Bias and Ambiguity in Facial Expression Datasets
This experimental research examines an open-source facial expression image dataset, analyzes it, and addresses questions about bias and ambiguity.
Is it possible for datasets to be unbiased? Do facial expression datasets simply reinforce existing assumptions about what different expressions mean?
Introduction
The research phase was iterative and based on experimenting with visual elements and examining their connections.
This exploratory research centered on the idea of working with visual corpora, investigating recurring motifs, and examining relations within collections of images. The project examined the layers of meaning in facial expressions and questioned the assumptions about what these images represent.
Details of the Dataset
The dataset I used is open-source and available on Hugging Face. It contains a total of 800 images, with each of the following emotion categories represented by 100 images:
- Happy
- Anger
- Sad
- Contempt
- Disgust
- Fear
- Surprise
- Neutral
Each image is labeled with one of these emotion categories. I selected this dataset because it appeared relatively diverse in terms of age, race, and gender representation, to explore potential biases and assumptions in facial expression data.
Process Overview
During this exploratory process, I conducted several analyses and experiments. The structure of the analysis is outlined on the side.
Each section is explained below, and
the results from one session will lead
to the next.
Computational Image Analysis
Average Image Analysis
"Images are made up of pixels, which are data points that represent the relationships between different parts of the image."
In my dataset, there are 800 images of the same size, each belonging to different individuals. I wanted to create an average image for each emotion category. To do this, I used Google Colab to run the code that overlaps the images.

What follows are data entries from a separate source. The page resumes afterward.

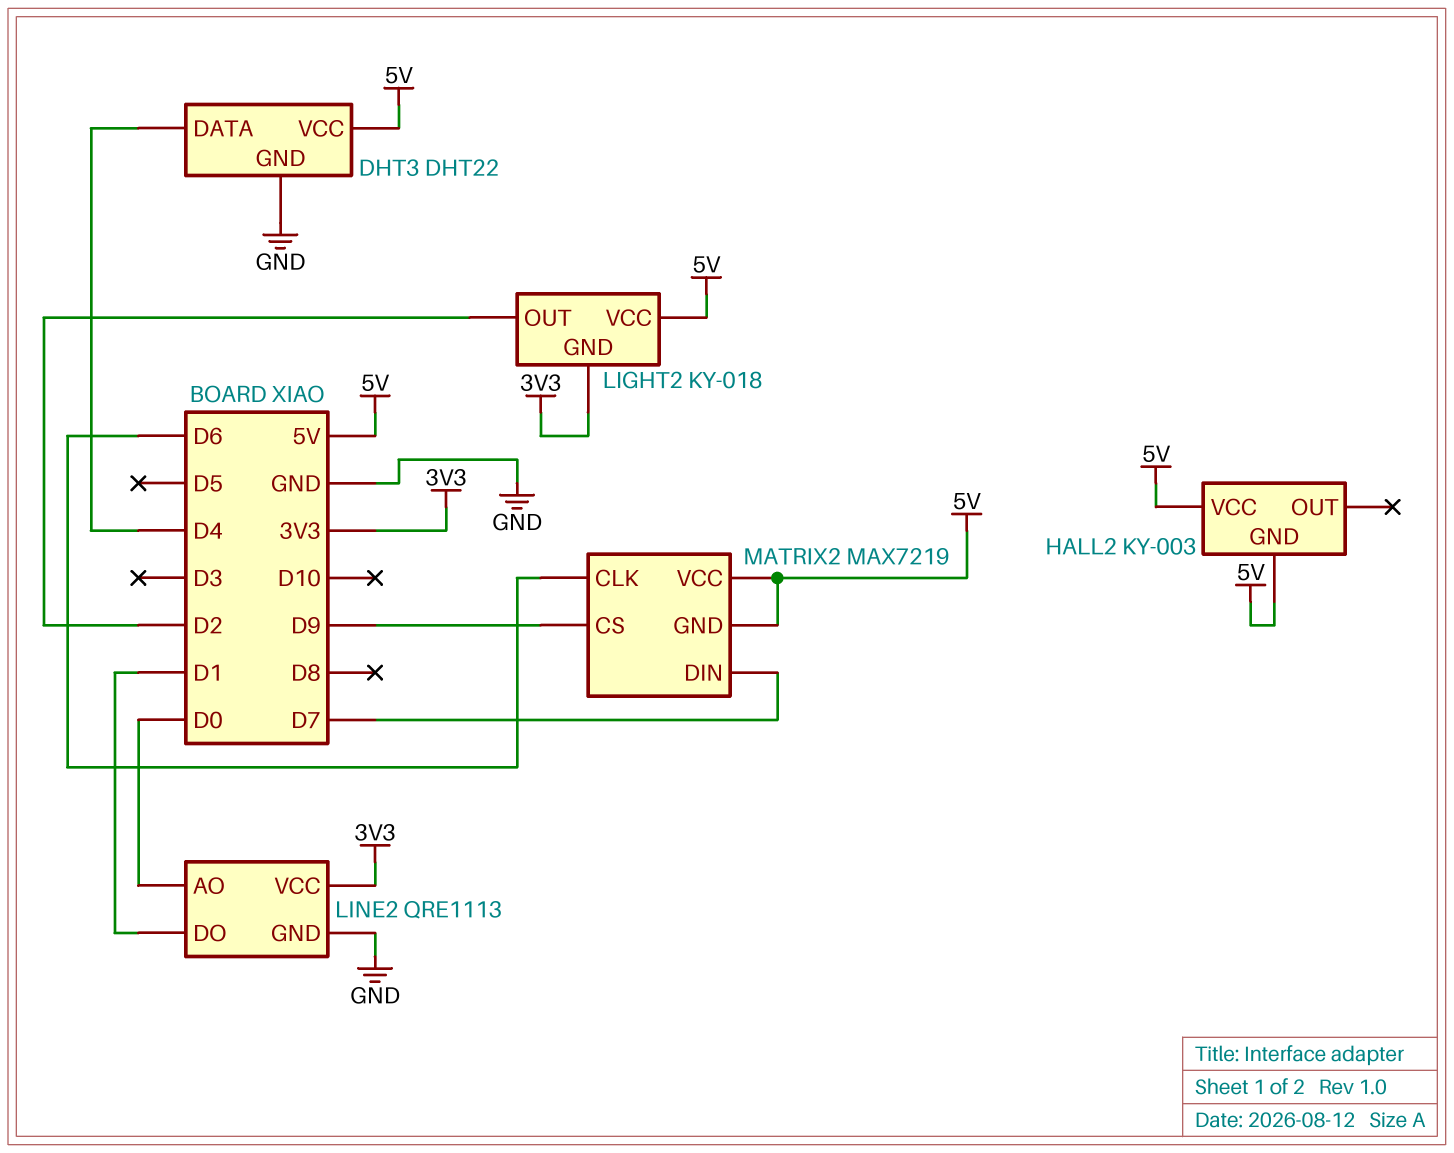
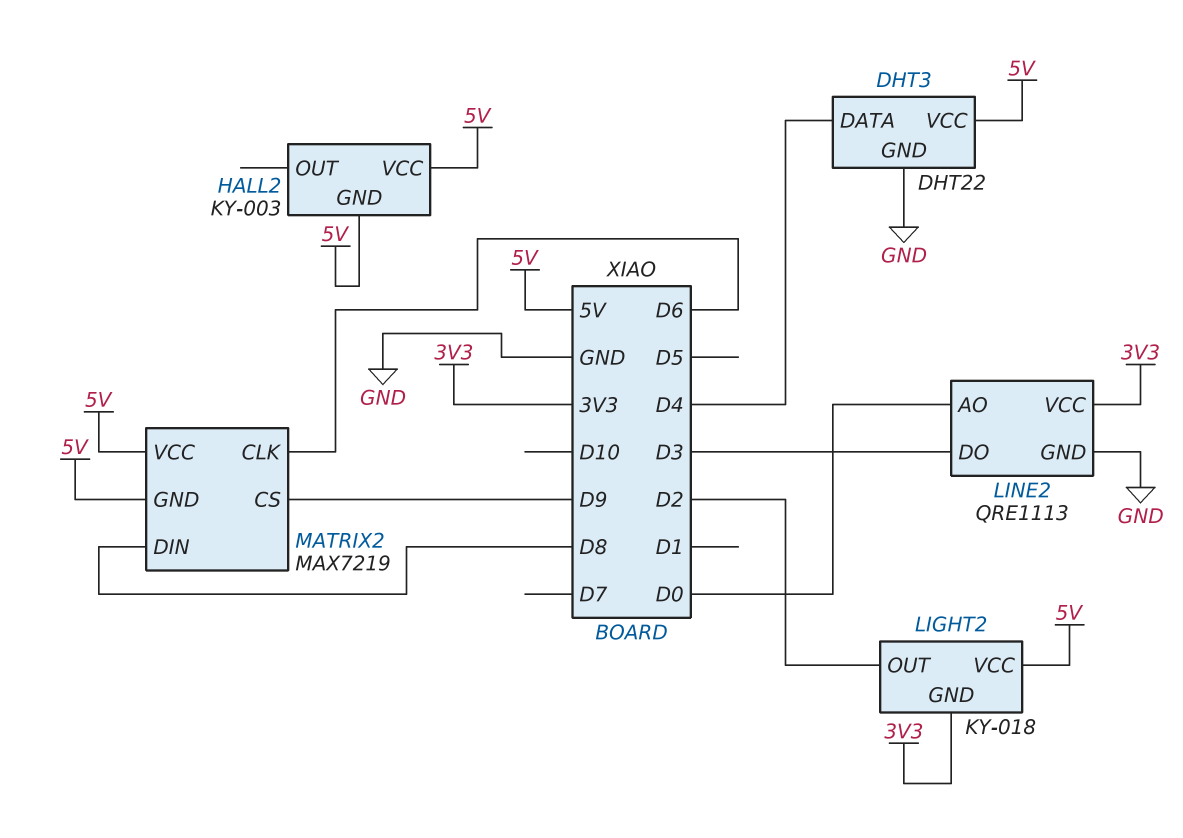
LINE2 pin DO: D1 -> D3
MATRIX2 pin DIN: D7 -> D8

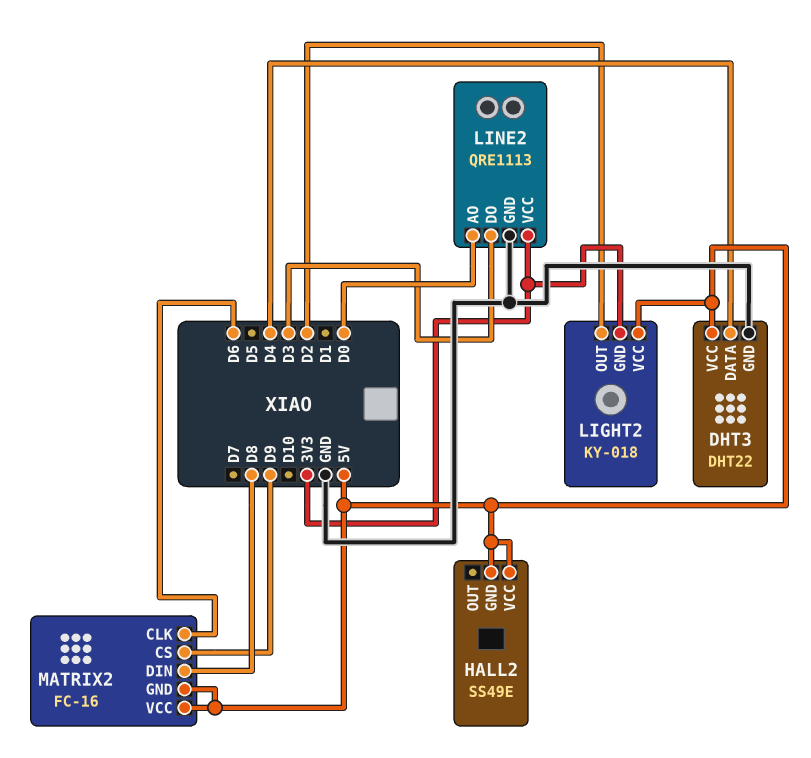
HALL2: KY-003 -> SS49E
MATRIX2: MAX7219 -> FC-16

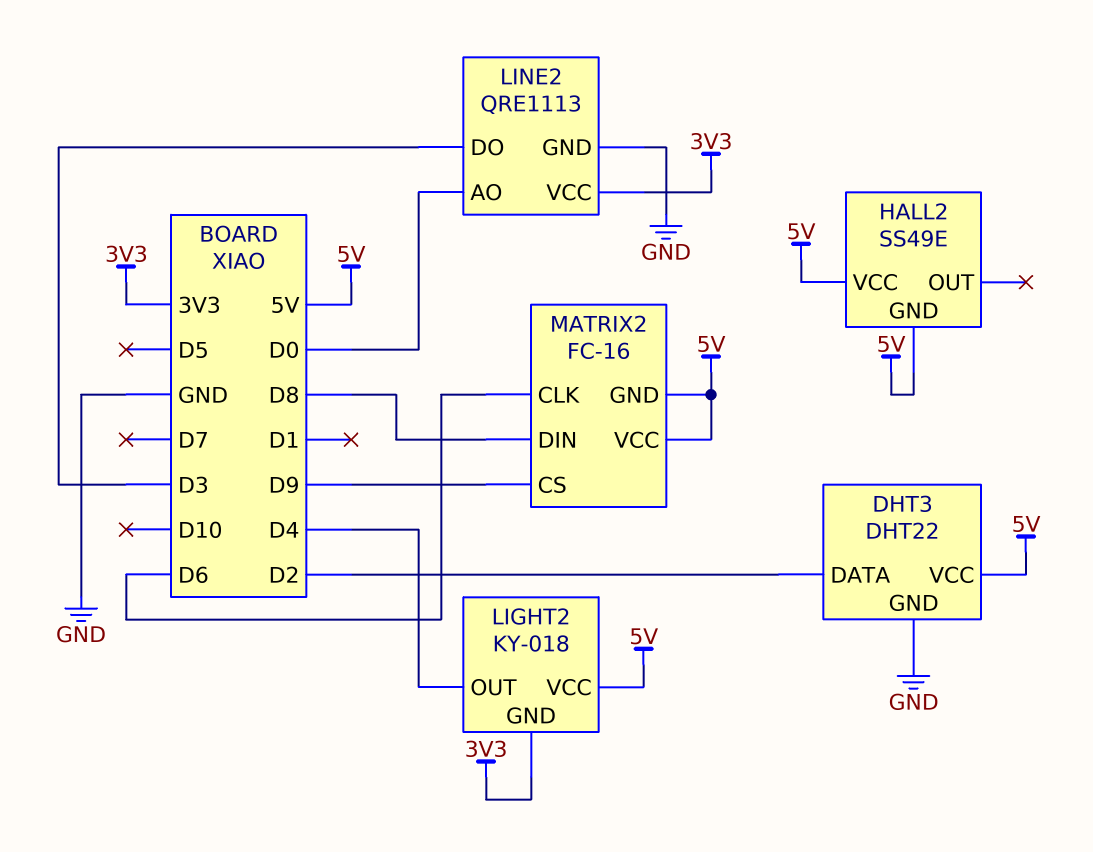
DHT3 pin DATA: D4 -> D2
LIGHT2 pin OUT: D2 -> D4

The average image(on the right) reveals consistent facial features due to uniform image sizes, with eyes, nose, and mouth typically positioned in similar locations. Identifying gender in the images becomes challenging.
The "sad" expression appears older, while "surprise" resembles a younger person, emphasizing a closer examination of each image for dataset diversity.
It becomes difficult to assign a single label to the average images without their "original" labels.
Color Analysis
I ran color analysis code in Google Colab, generating graphs based on the mean RGB values of each image. The plot patterns reflect color similarities rather than structural or expressive features, with images of similar dominant colors (like skin tones, lighting, or backgrounds) clustering together.
The color analysis allowed me to visualize all the images in one graph and provided an opportunity to compare them side by side.
Analysis & Experiments
"Some basic human emotions (happiness, sadness, anger, fear, surprise, disgust and contempt) are innate and shared by everyone, and that they are accompanied across cultures by universal facial expressions."
Paul Ekman
Paul Ekman suggests that each basic emotion has a corresponding, universal facial expression. This means that regardless of cultural background, people are likely to display emotions in similar ways through facial cues.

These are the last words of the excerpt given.